By Ayden Runnels, The Texas Tribune
HUNTSVILLE, TX — Cedric Ricks, who was convicted of capital murder in 2014 for stabbing his common-law wife and her 8-year-old son to death in their North Texas apartment, is scheduled to be executed Wednesday evening.
In 2013, during an argument with Roxann Sanchez, Ricks stabbed her and her two sons, an 8-year-old and a 12-year-old from Sanchez’s previous marriage, in their Bedford apartment, according to court records. Sanchez and the 8-year-old died during the attack, but the 12-year-old survived after playing dead and was recovered by police shortly afterward. Ricks and Sanchez also had a 9-month-old child, whom Ricks did not harm. Before fleeing the apartment, he placed the infant in a crib.

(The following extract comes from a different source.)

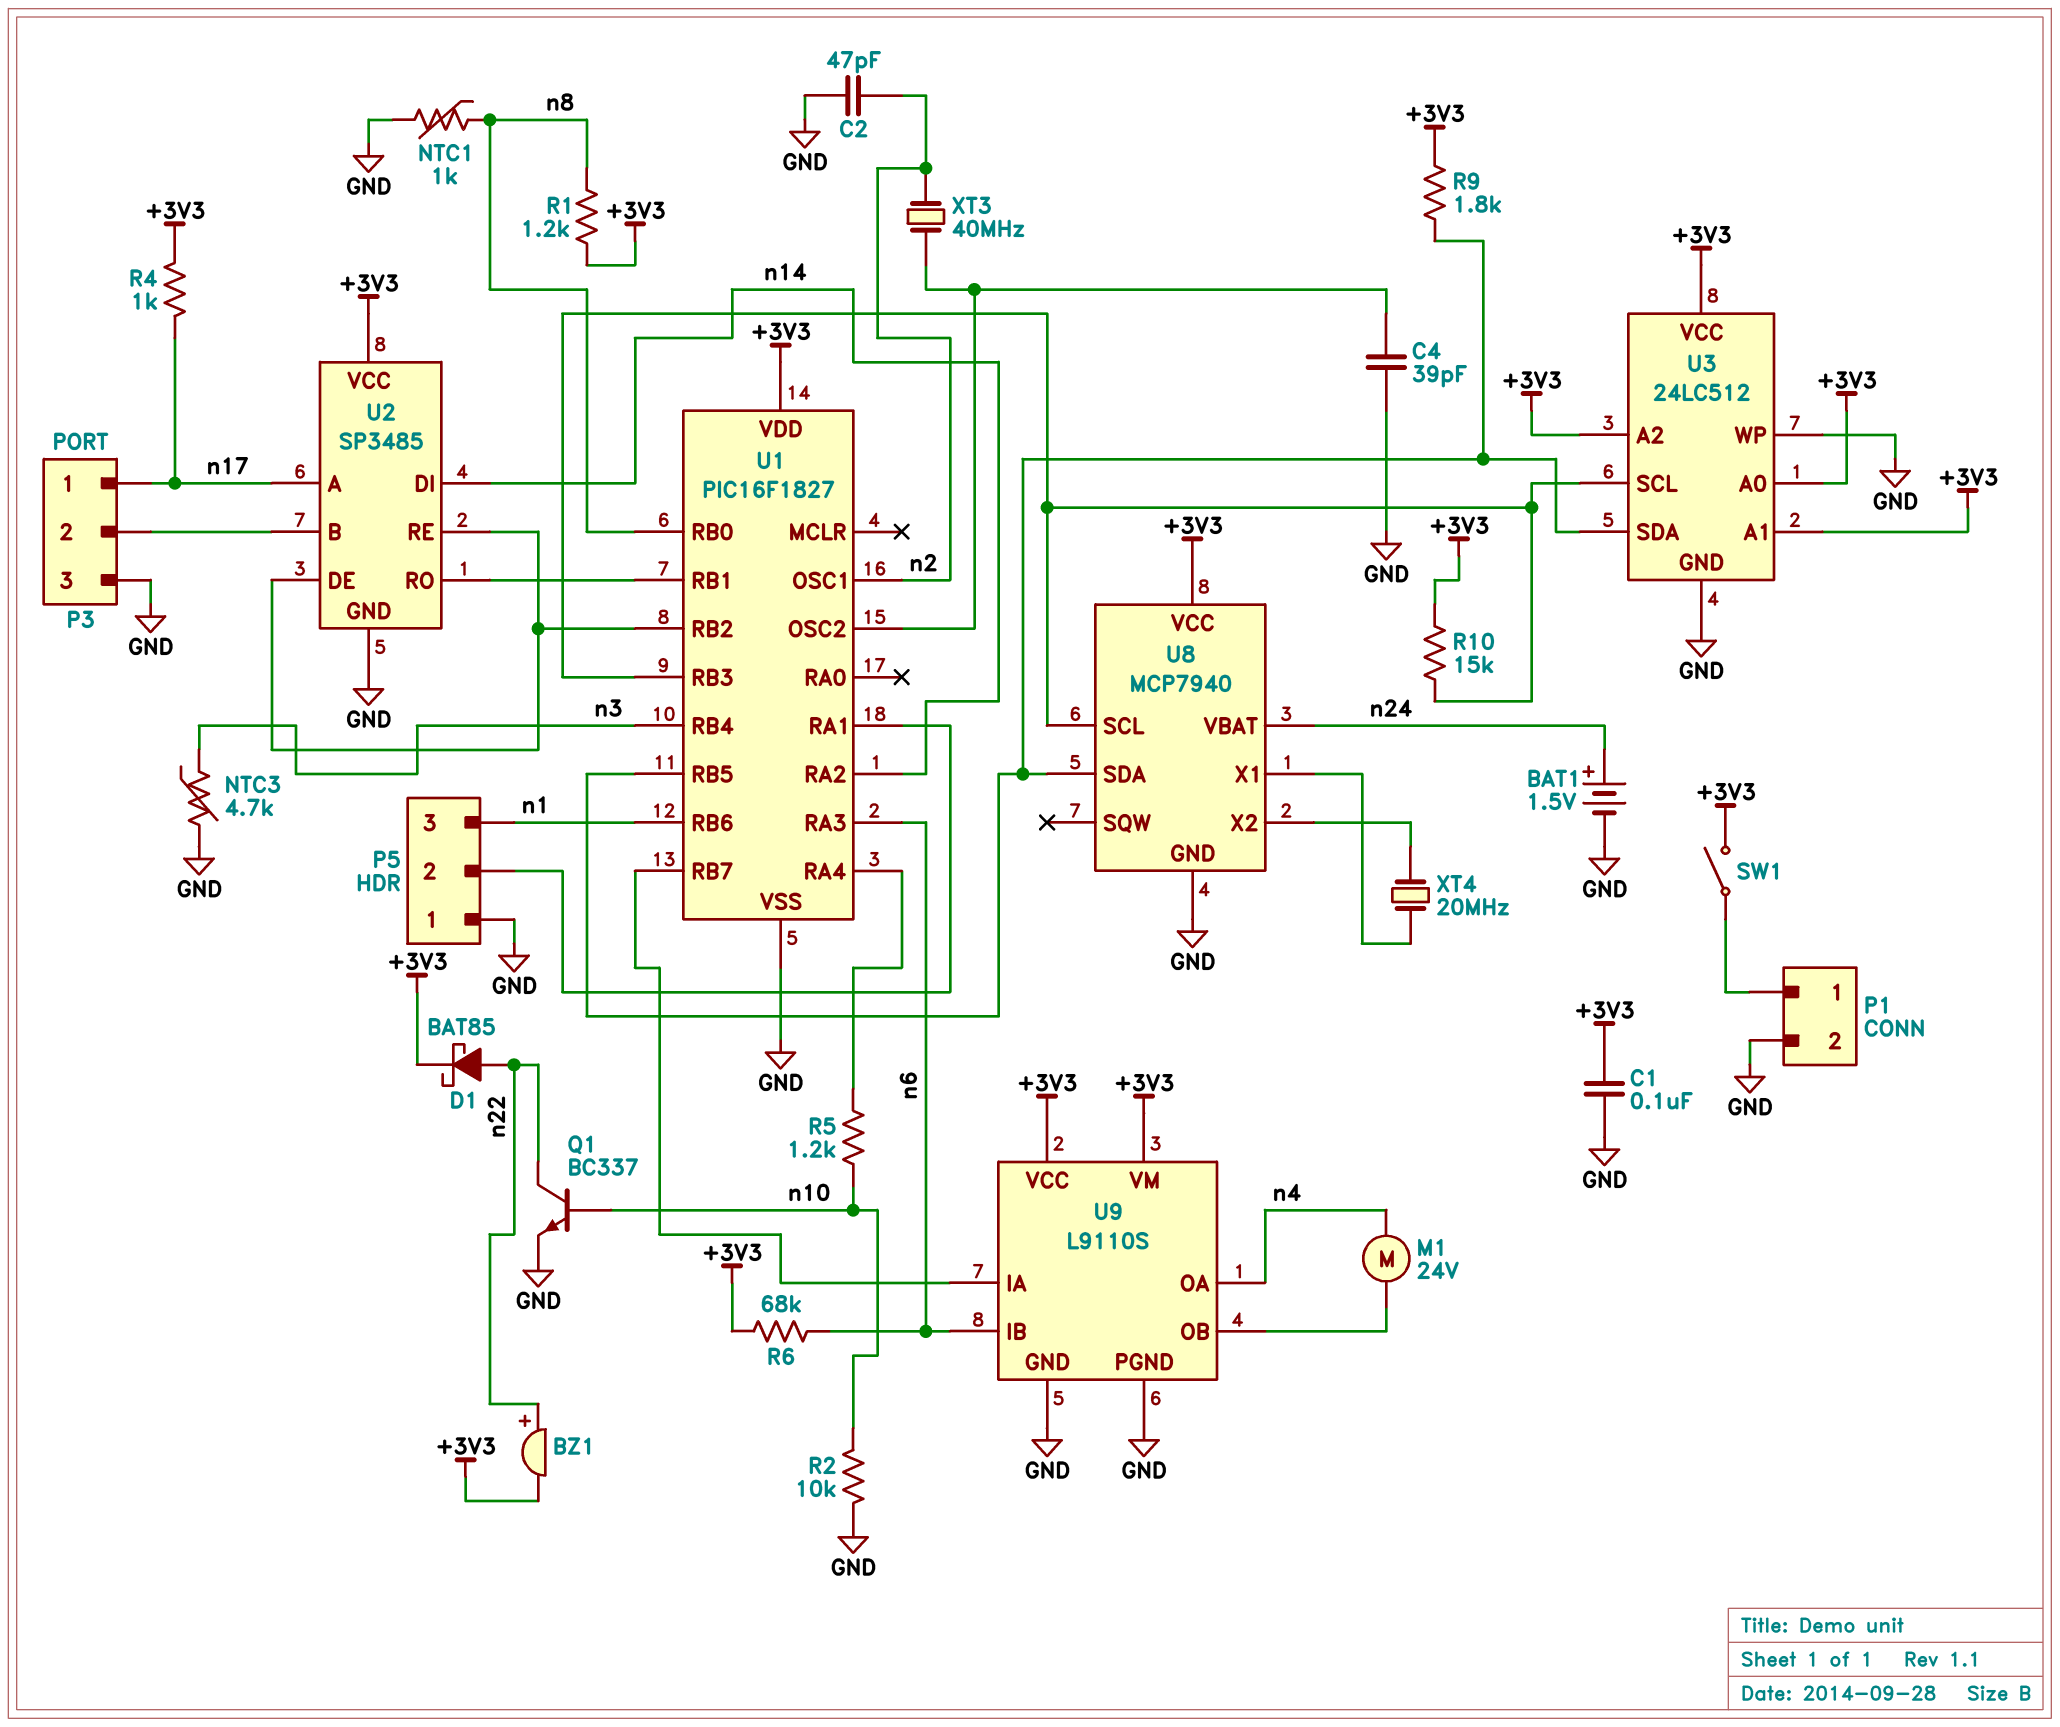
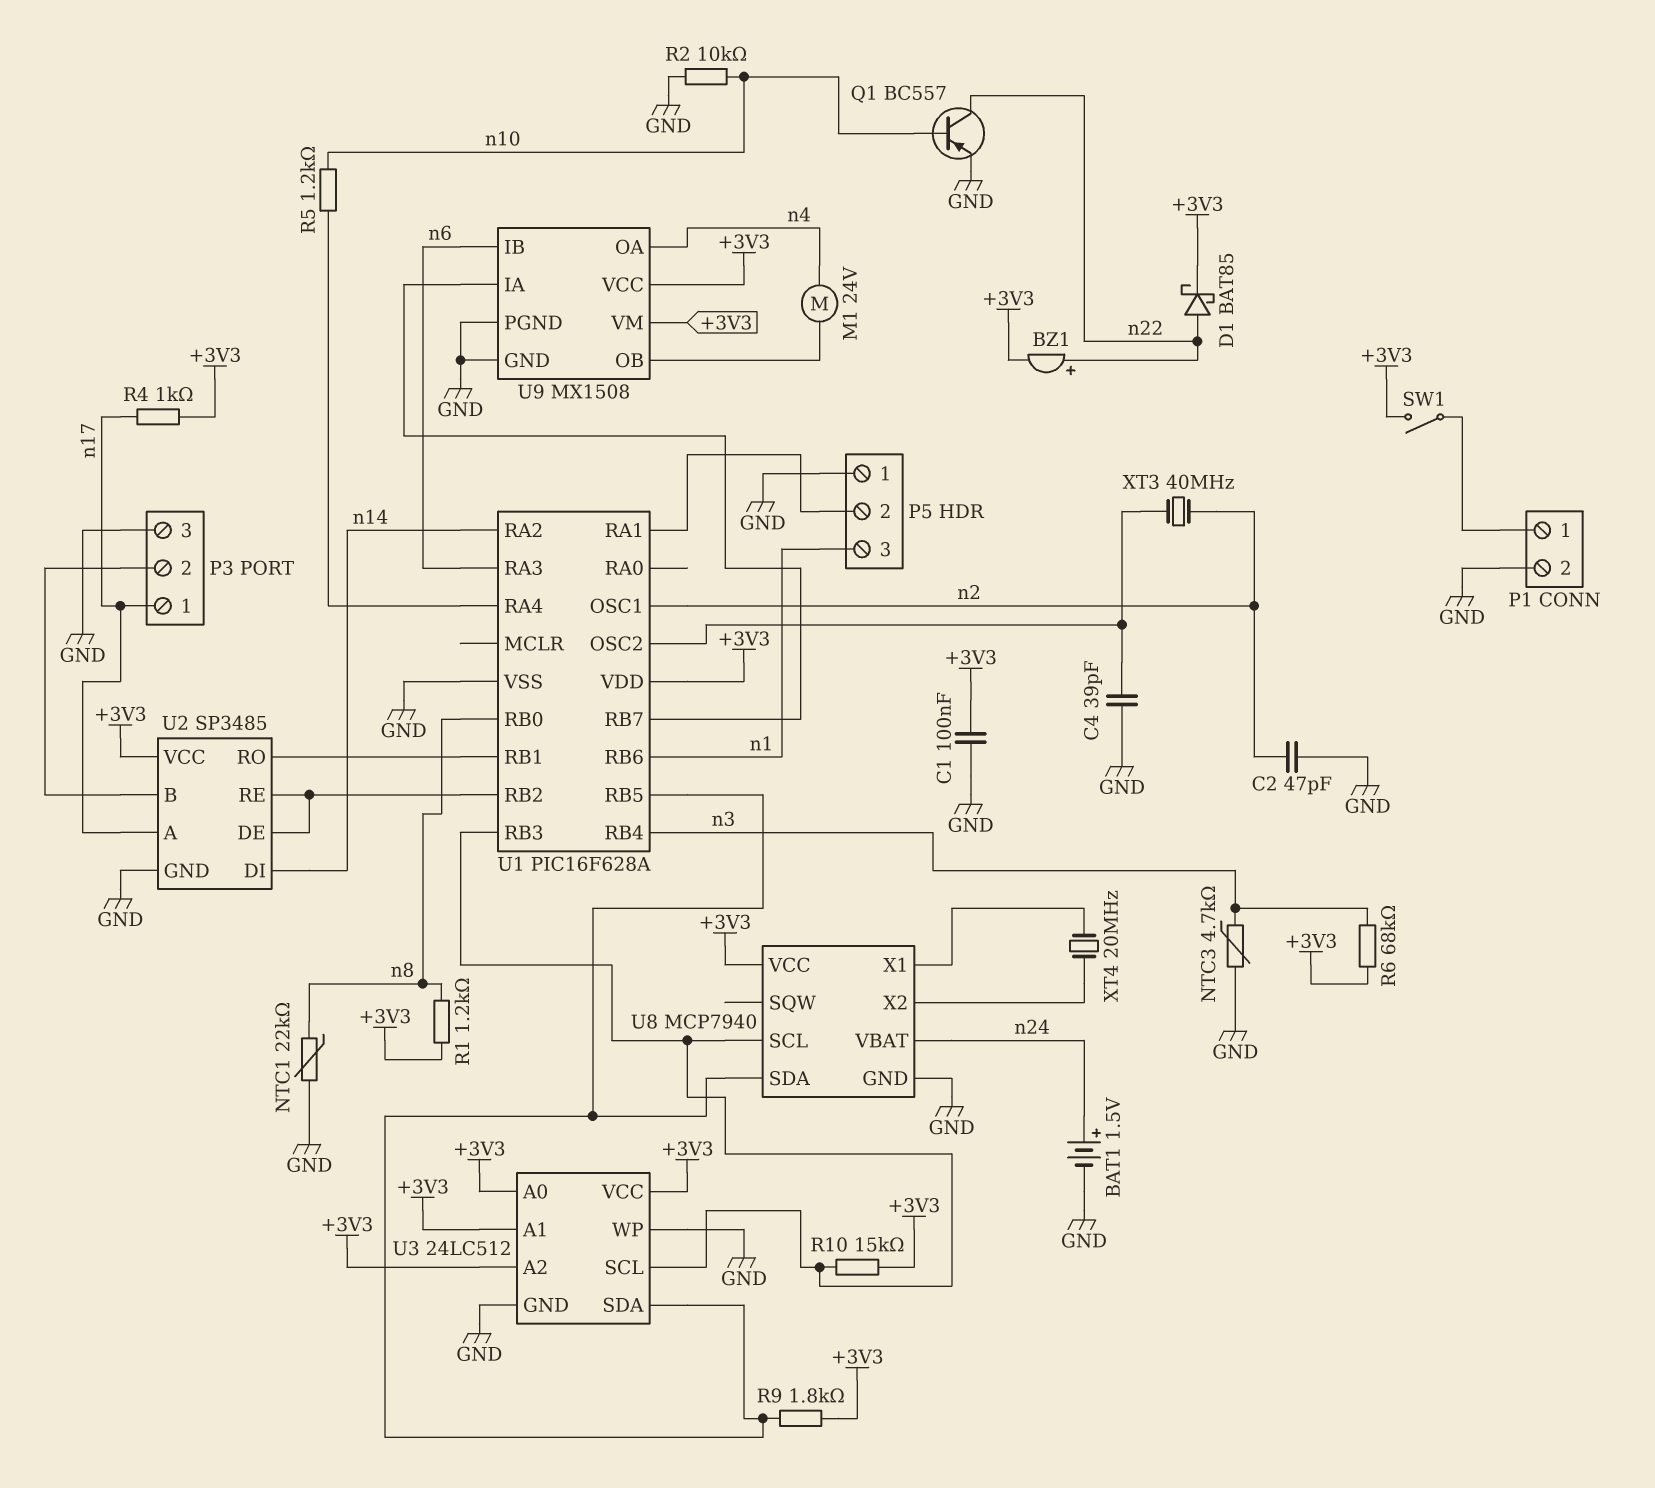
NTC1: 1k (GND, n8) -> 22k (GND, n8)
Q1: NPN BC337 (B n10, C n22, E GND) -> PNP BC557 (B n10, C n22, E GND)
R6: 68k (+3V3, n6) -> 68k (+3V3, n3)
U1: PIC16F1827 -> PIC16F628A
U9: L9110S -> MX1508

Ricks fled to Oklahoma and called a family member and allegedly confessed to the killings. The family member then contacted the police, according to court and Texas Department of Criminal Justice records. Upon his conviction, Ricks was sentenced to death in 2014.

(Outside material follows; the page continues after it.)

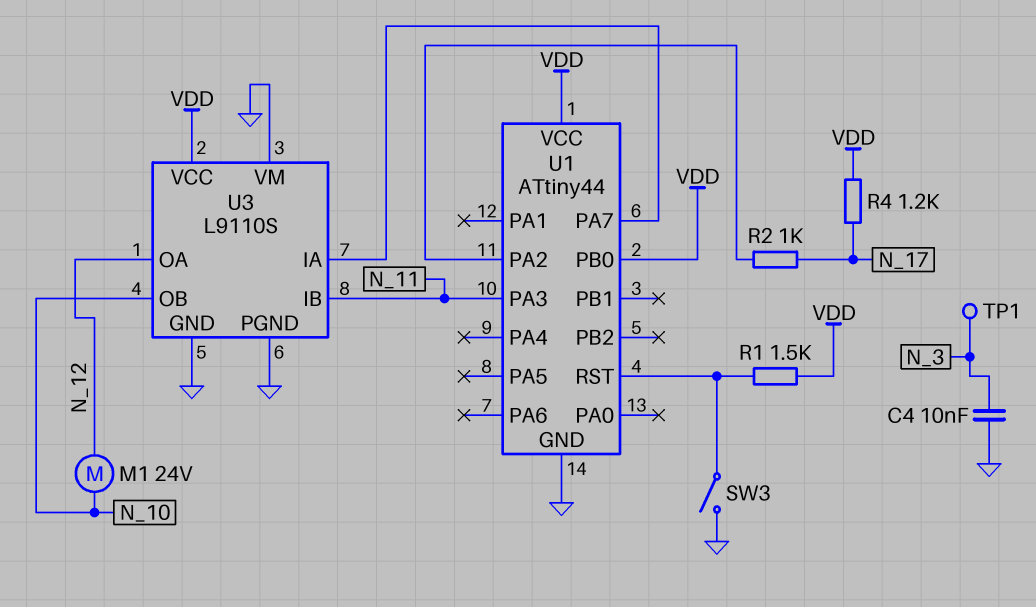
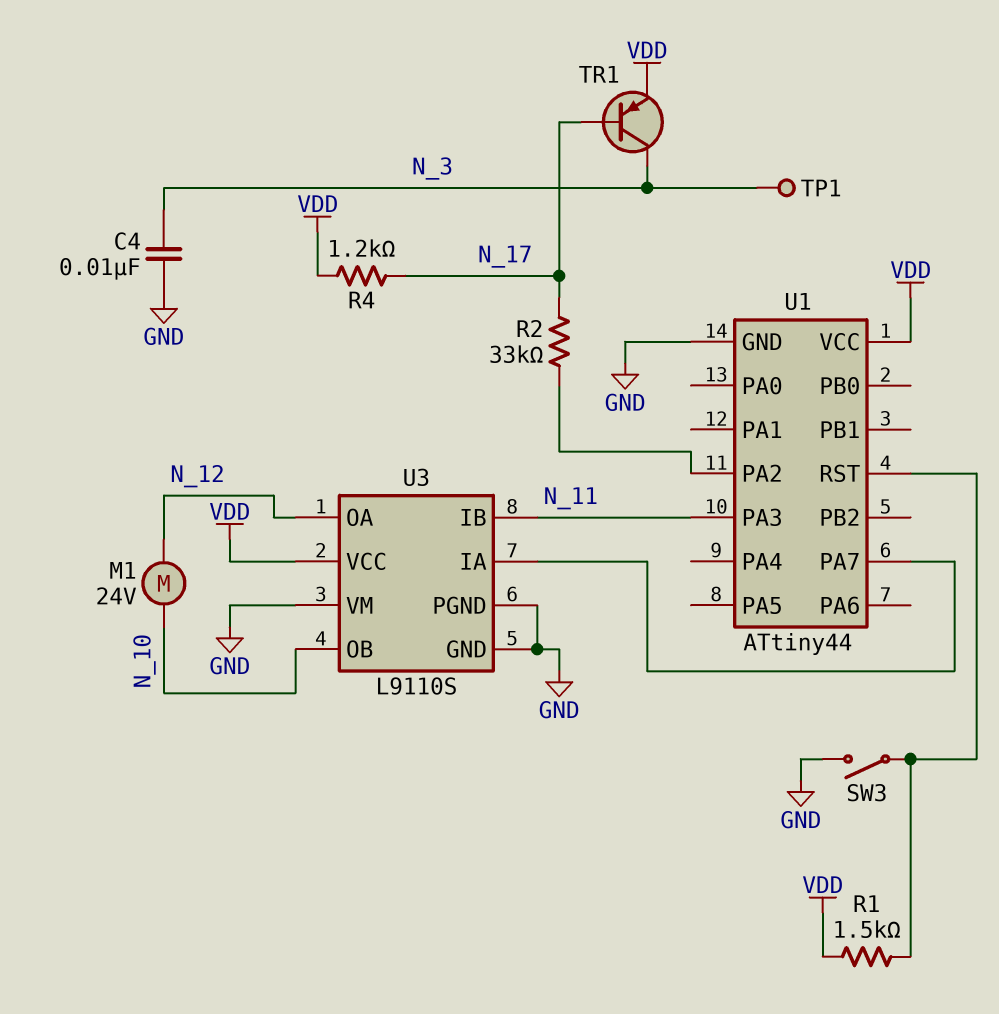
R2: 1k (N_17, U1/PA2) -> 33k (N_17, U1/PA2)
TR1: none -> PNP (B N_17, C N_3, E VDD)
U1 pin PB0: VDD -> none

Ricks currently has an application for a stay of execution pending at the U.S. Supreme Court. The application seeks to overturn a March 4 ruling by the Texas Court of Criminal Appeals that denied his request for a stay on procedural grounds without reviewing the merits of the case. The Supreme Court previously denied an appeal from Ricks in 2025 that alleged constitutional violations for allowing the jury in his trial to see him in shackles, which a Supreme Court precedent has ruled can unfairly sway sentencing.
A separate appeal from Ricks, denied by the 5th Circuit Court of Appeals in 2024, also alleged that the prosecution struck two potential Black jurors because of their race.
If his sentence is carried out, Ricks’ execution will be the second in Texas this year. Three other men on the state’s death row currently have scheduled executions, with James Broadnax scheduled to be executed on April 30.
Broadnax was convicted of capital murder in the 2009 fatal shootings of two men during a robbery in Garland, Texas. At his trial, 40 pages of rap lyrics that referenced robbery and murder written by Broadnax were presented as evidence against him by prosecutors. On Monday, several nationally recognized rappers, including Houston-born artist Travis Scott, filed amicus briefs in support of Broadnax’s appeal in the Supreme Court arguing the inclusion of the lyrics was erroneous and racially charged.